Je me réfère à des dispositifs règlementaires. La culture de la qualité est une démarche rationnelle. Plusieurs organisations existent pour faire de la qualité le pilier de la formation. La qualité est une exigence tant au niveau international que local. Aujourd’hui, un étudiant sans une licence habilitée et reconnue ne peut pas poursuivre ses études à l’étranger. La qualité est évaluée sur la base de référentiels. Seules trois écoles respectent les critères de qualité, en termes d’habilitation et d’accréditation. Selon le décret 2018-850, les écoles accréditées par l’ANAQ-sup peuvent présenter leurs étudiants aux examens organisés par l’État. Cependant, mon établissement ne participe plus à ces examens organisés par le ministère de la Santé depuis qu’il est rattaché à l’Université Cheikh Anta Diop. Comment le ministère peut-il organiser un examen pour une école qui n’est plus sous sa tutelle? Les établissements non conformes participent à ces examens. Le droit d’ouvrir un établissement est un droit subjectif. Tout le monde a le droit d’ouvrir un établissement, mais cela doit se faire dans le respect des dispositifs législatifs et réglementaires, ce qui n’est pas le cas actuellement. Les conséquences sont désastreuses.
Pourquoi les examens de certification organisés par le MSAS sont considérés comme illégaux avec la nouvelle réglementation ?
Cela est dû au décret 77-887, modifié par le décret 2018-1430, où il est stipulé dans la fonction publique que le corps d’accueil est la sage-femme d’État ou l’infirmier d’État. Il est également mentionné que le diplôme de recrutement n’est pas délivré par le ministère de la Santé. Ces textes ne sont pas en cohérence avec les dispositions du système LMD, car ils font référence à l’obtention de 60 crédits dans une université canadienne, comme s’il n’existait pas d’universités au Sénégal. Pour le recrutement dans la fonction publique, il est impératif d’obtenir un diplôme d’État de sage-femme de l’ENDSS après trois ans d’études post-baccalauréat, conformément au décret 2009-752. Dans ce décret, il est clairement indiqué que c’est le ministère de la Santé qui organise l’examen de certification de l’ENDSS pour délivrer le diplôme. Cependant, si l’ENDSS ne fait plus partie de ses services, comment pourrait-il organiser cet examen ? Il aurait été plus simple de parler du diplôme de licence obtenu dans un établissement accrédité et habilité, comme le précise le décret 2018-850.
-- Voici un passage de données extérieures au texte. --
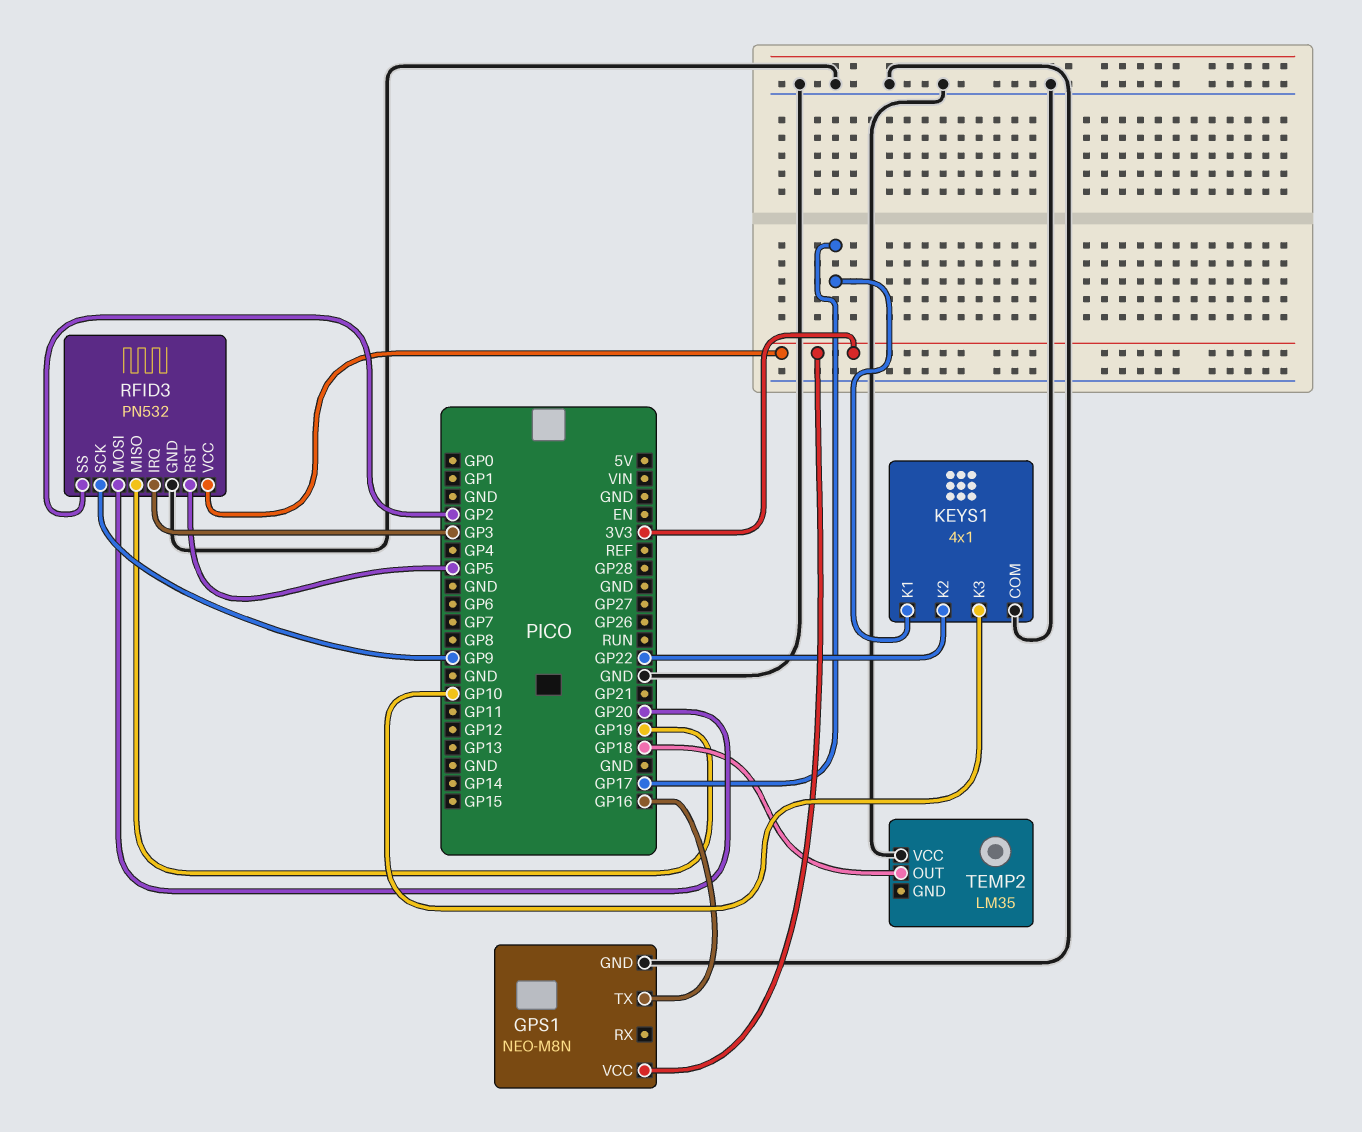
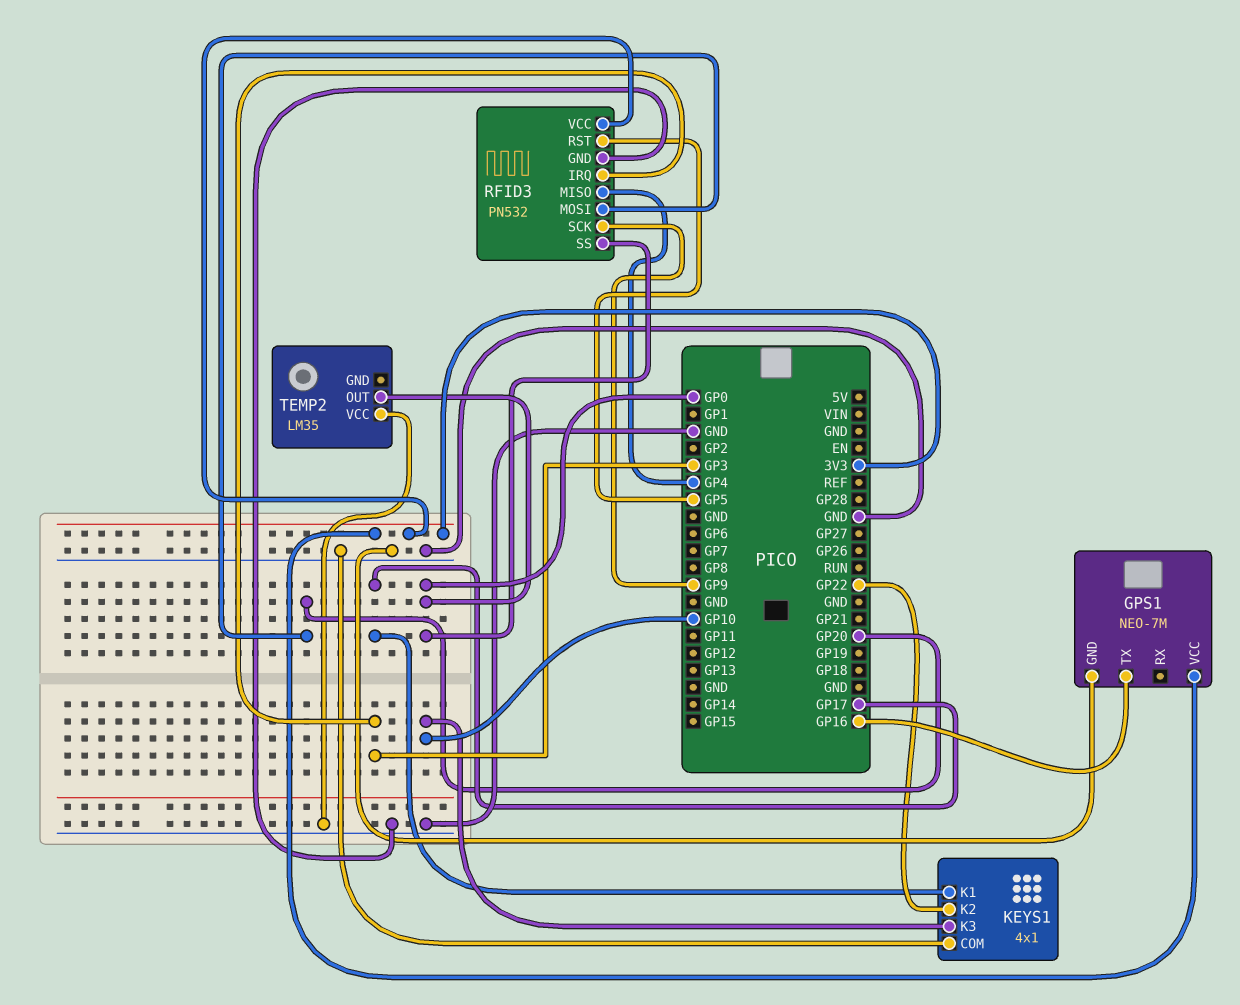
GPS1: NEO-M8N -> NEO-7M
RFID3 pin MISO: GP19 -> GP4
RFID3 pin SS: GP2 -> GP0
TEMP2 pin OUT: GP18 -> GP0

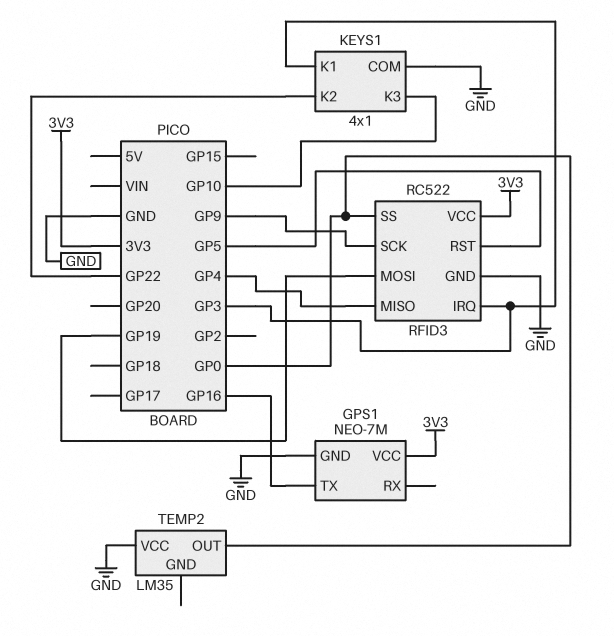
KEYS1 pin K1: GP17 -> GP3
RFID3: PN532 -> RC522
RFID3 pin MOSI: GP20 -> GP19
Avez-vous peur de passer ces examens ?
Non. Beaucoup de détracteurs affirment que nous avons peur de passer les examens du ministère de la Santé. Ce qui est faux. Nous ne pouvons pas participer à un examen organisé par des établissements illégaux, comme si nous encouragions cette pratique. Le simple fait de participer à cet examen nous mettrait en contradiction avec les dispositions du décret 2018-850, qui stipule dans son article 21 que seuls les établissements habilités et dont les programmes sont accrédités peuvent présenter leurs candidats aux examens organisés par l’État. S’ils souhaitent organiser un examen au niveau de la licence, à l’instar de ce qui se fait en France, il n’y aurait aucun problème, mais les établissements illégaux ne pourraient pas y participer.
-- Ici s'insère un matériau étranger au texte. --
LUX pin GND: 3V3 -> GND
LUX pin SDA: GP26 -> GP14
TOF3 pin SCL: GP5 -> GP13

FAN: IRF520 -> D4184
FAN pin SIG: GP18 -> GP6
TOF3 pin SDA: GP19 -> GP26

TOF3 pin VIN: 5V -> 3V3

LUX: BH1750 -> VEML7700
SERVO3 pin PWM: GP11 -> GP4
Vous affirmez que le MSAS outrepasse ses prérogatives et continue d’organiser illégalement l’examen de certification pour les infirmiers et les sages-femmes, non pas pour l’ENDSS et les UFR-SANTÉ, mais plutôt pour les établissements privés de formation et les CRFS non reconnus par le MESRI. Quelles peuvent être les conséquences ?
Les conséquences peuvent être très néfastes, surtout sur le plan du capital humain. La jeunesse, depuis plusieurs décennies, est laissée en rade. Beaucoup de jeunes diplômés sont désormais à la recherche d’une vie meilleure, prêts à prendre le chemin de l’océan pour rejoindre l’Europe. Pourtant, chez eux, on aurait pu au moins leur garantir une éducation de qualité et des diplômes reconnus. Dans les pays développés, la santé et l’éducation absorbent une part importante du budget. Imaginez les parents qui ont dépensé beaucoup d’argent pour l’éducation de leurs enfants, pour finalement découvrir que le diplôme de l’établissement n’est pas reconnu. C’est quelque chose de très grave. L’organisation de ces examens fait violer au ministère de la Santé l’ensemble des dispositions de l’arrêté portant sur l’organisation de ces examens.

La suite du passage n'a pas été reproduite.